This question can be solved using complementary probability or in other words 1-p. When translating the question into an equation, and translating the various probabilities for each card draw, we should use the 1-x technique which is a concept relating to pairs in probability.

So

We need to find the complementary probability of not drawing a pair on each draw.
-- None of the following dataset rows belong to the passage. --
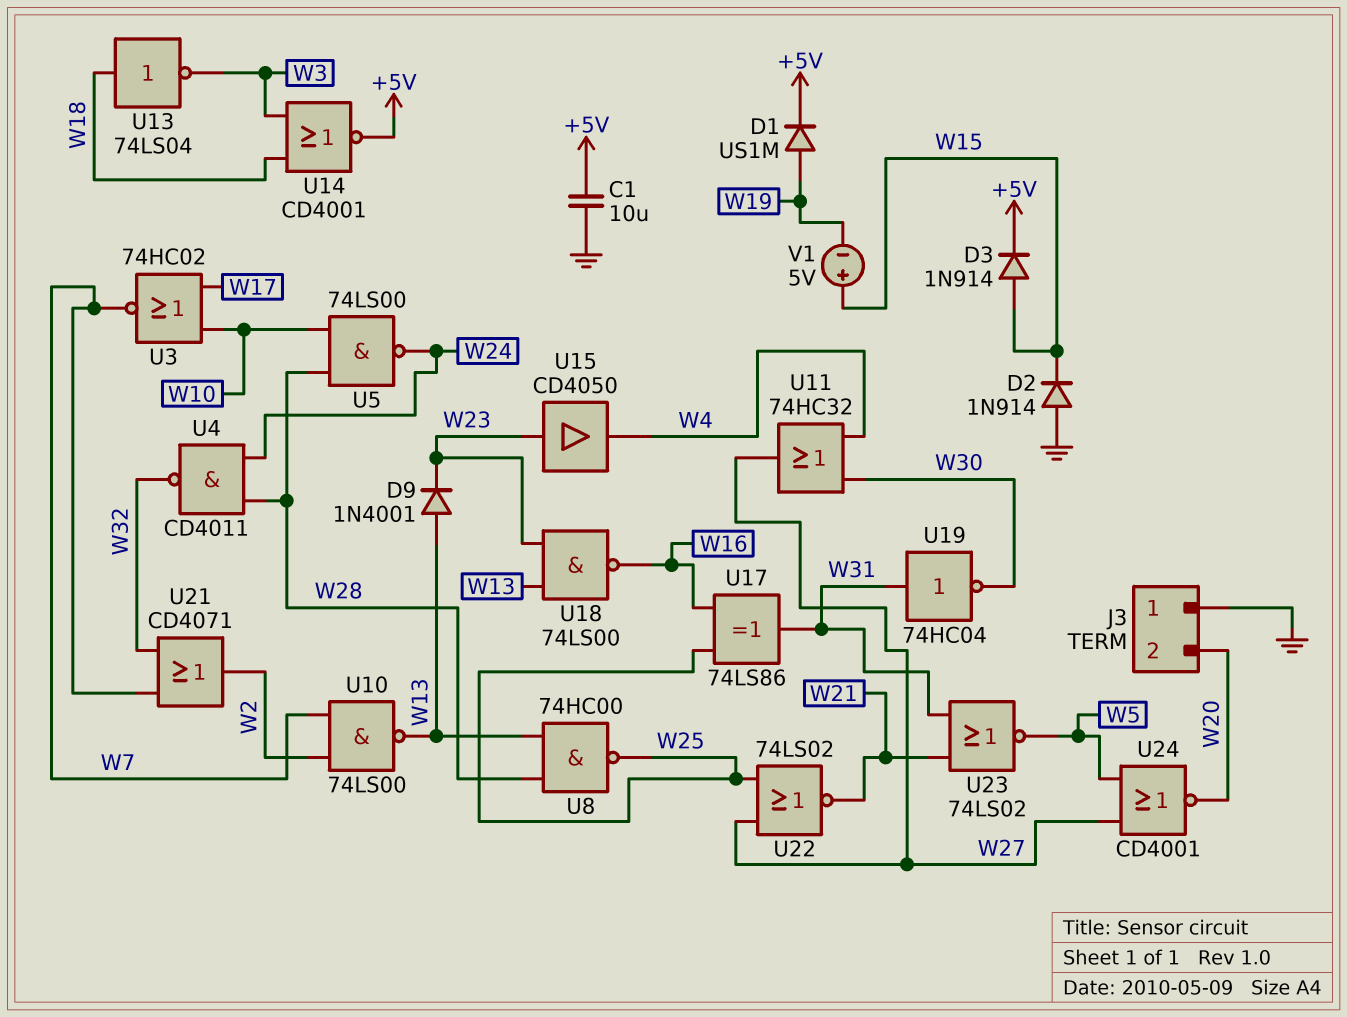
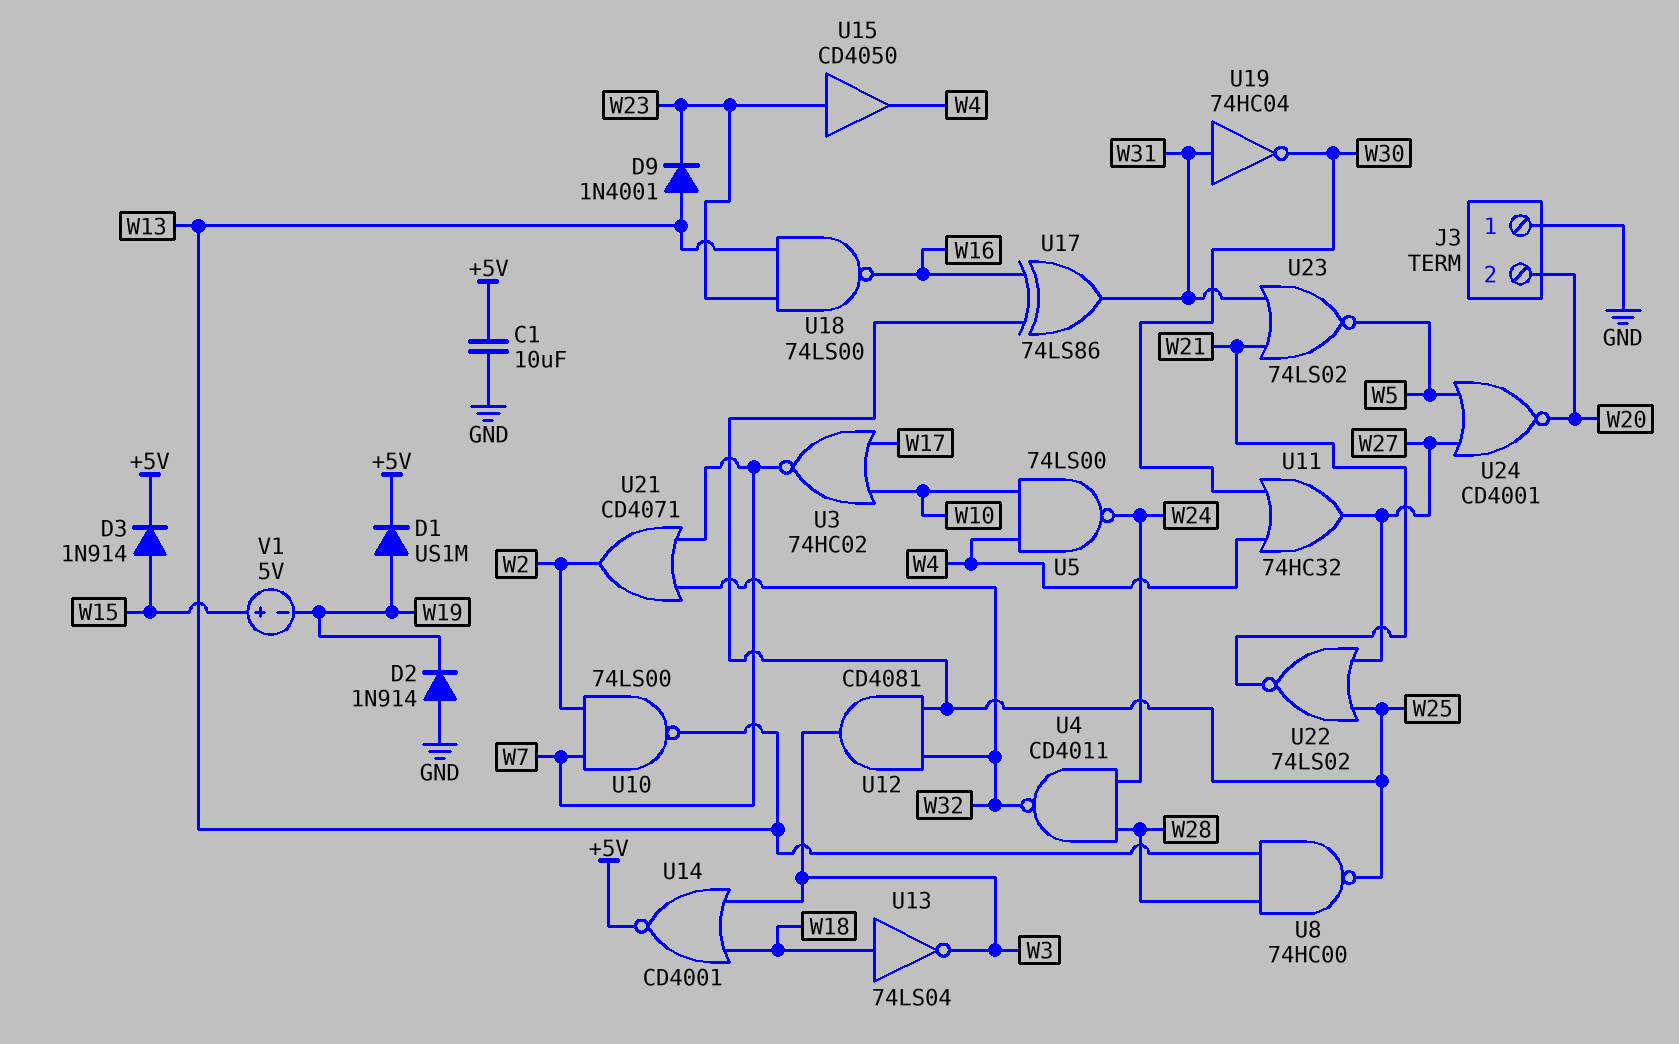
D2: diode 1N914 (A GND, K W15) -> diode 1N914 (A GND, K W19)
U5: NAND 74LS00 (in W10, in W28, out W24) -> NAND 74LS00 (in W4, in W10, out W24)
U12: none -> AND CD4081 (in W25, in W32, out W3)

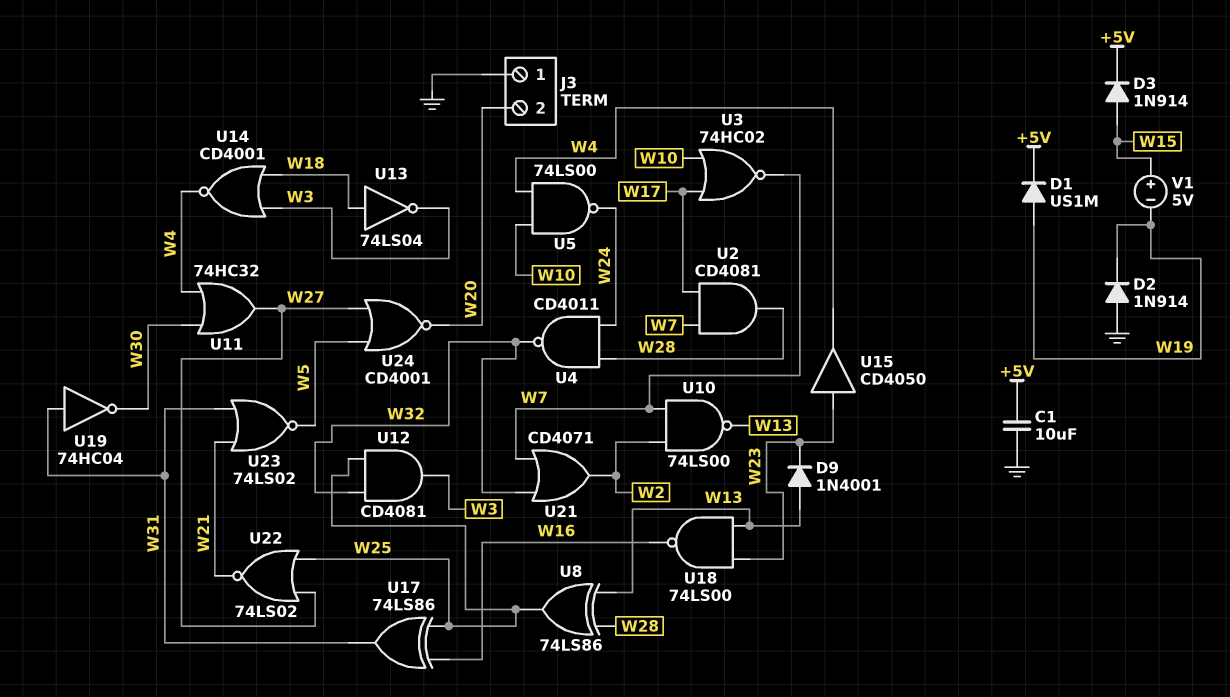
U2: none -> AND CD4081 (in W7, in W17, out W28)
U8: NAND 74HC00 (in W13, in W28, out W25) -> XOR 74LS86 (in W13, in W28, out W25)
U14: NOR CD4001 (in W3, in W18, out +5V) -> NOR CD4001 (in W3, in W18, out W4)

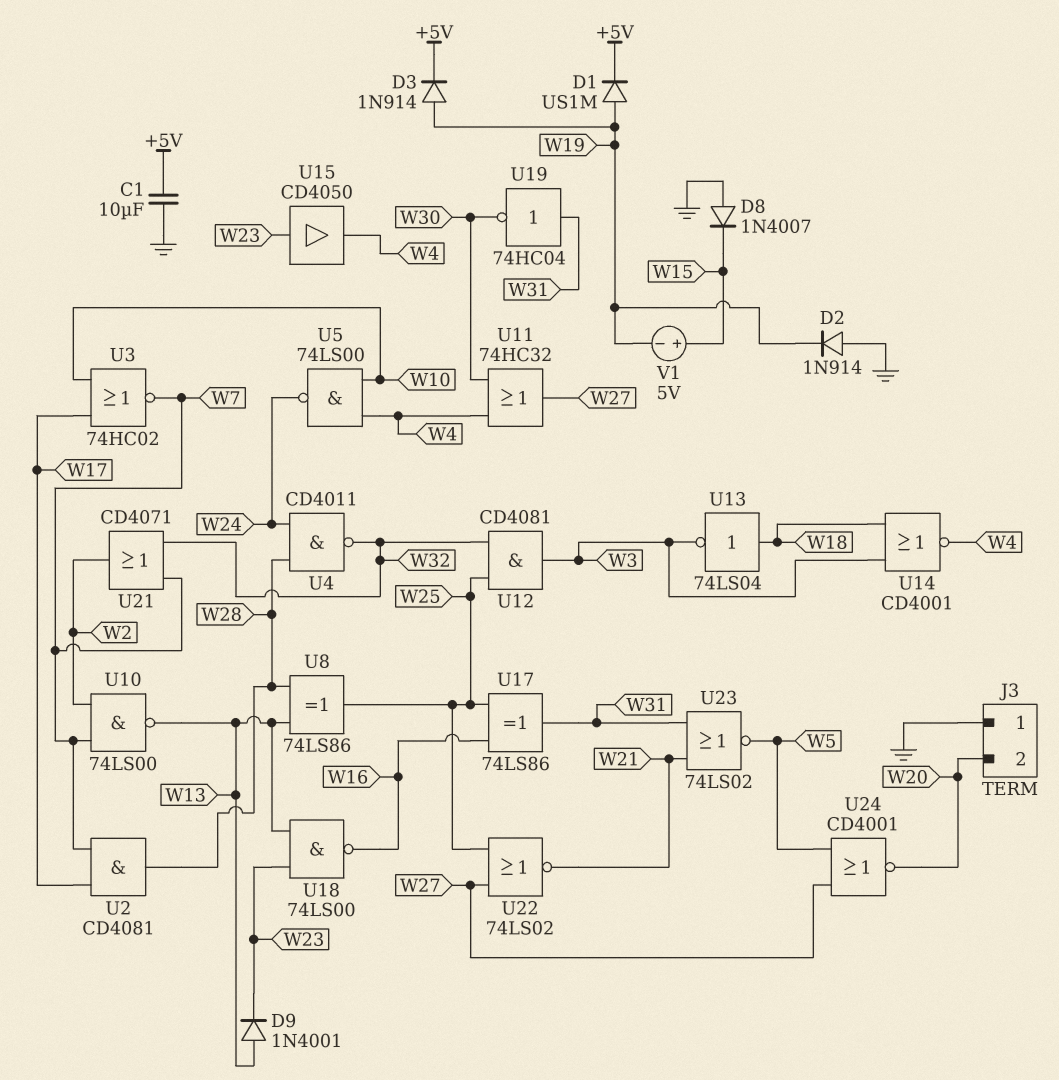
D3: diode 1N914 (A W15, K +5V) -> diode 1N914 (A W19, K +5V)
D8: none -> diode 1N4007 (A GND, K W15)

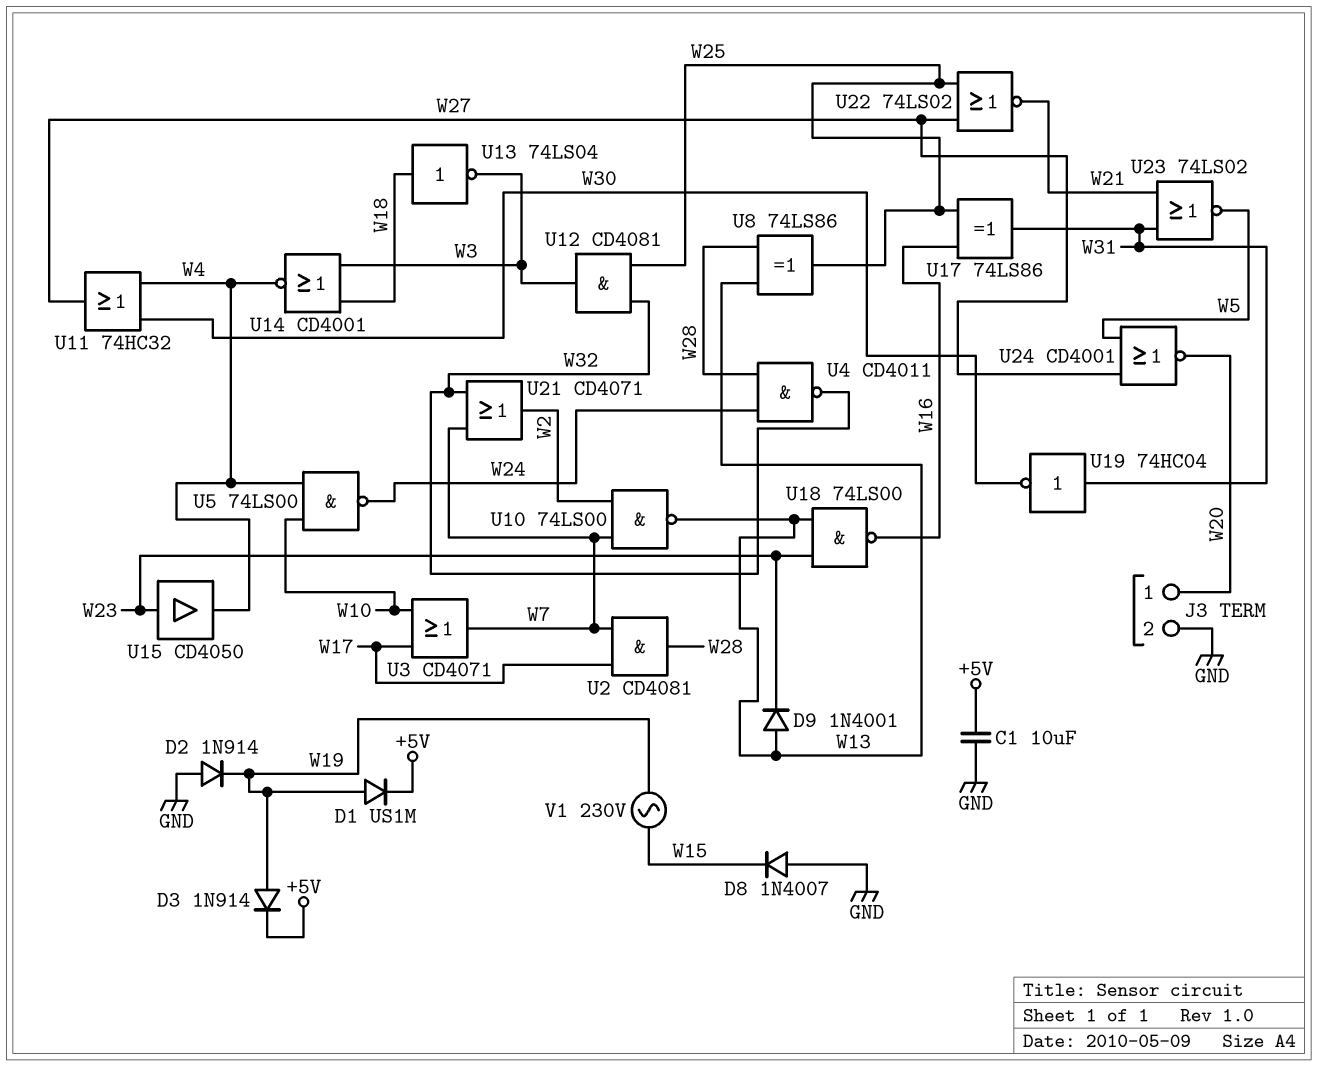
J3 pin 1: GND -> W20
J3 pin 2: W20 -> GND
U3: NOR 74HC02 (in W10, in W17, out W7) -> OR CD4071 (in W10, in W17, out W7)
V1: 5V (plus W15, minus W19) -> AC 230V (W15, W19)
There are four draws, so when we find the probability of not drawing a pair for each draw we will multiply those four probabilities and subtract from one.

First Draw

The probability of not drawing a pair on the first draw is 12/12, or 1, because you cannot have a pair with two items of course


Second Draw

Here is where we start to apply the 1-x technique

10 ( we subtract 2 from the numerator ) / 11 (we subtract 1 from the numerator

Third Draw

8 (again subtract 2 from the numerator)/ 10 (again subtract 1 from the numerator)

Fourth Draw

6 (again subtract 2 from the numerator)/9 (again subtract 1 from the numerator)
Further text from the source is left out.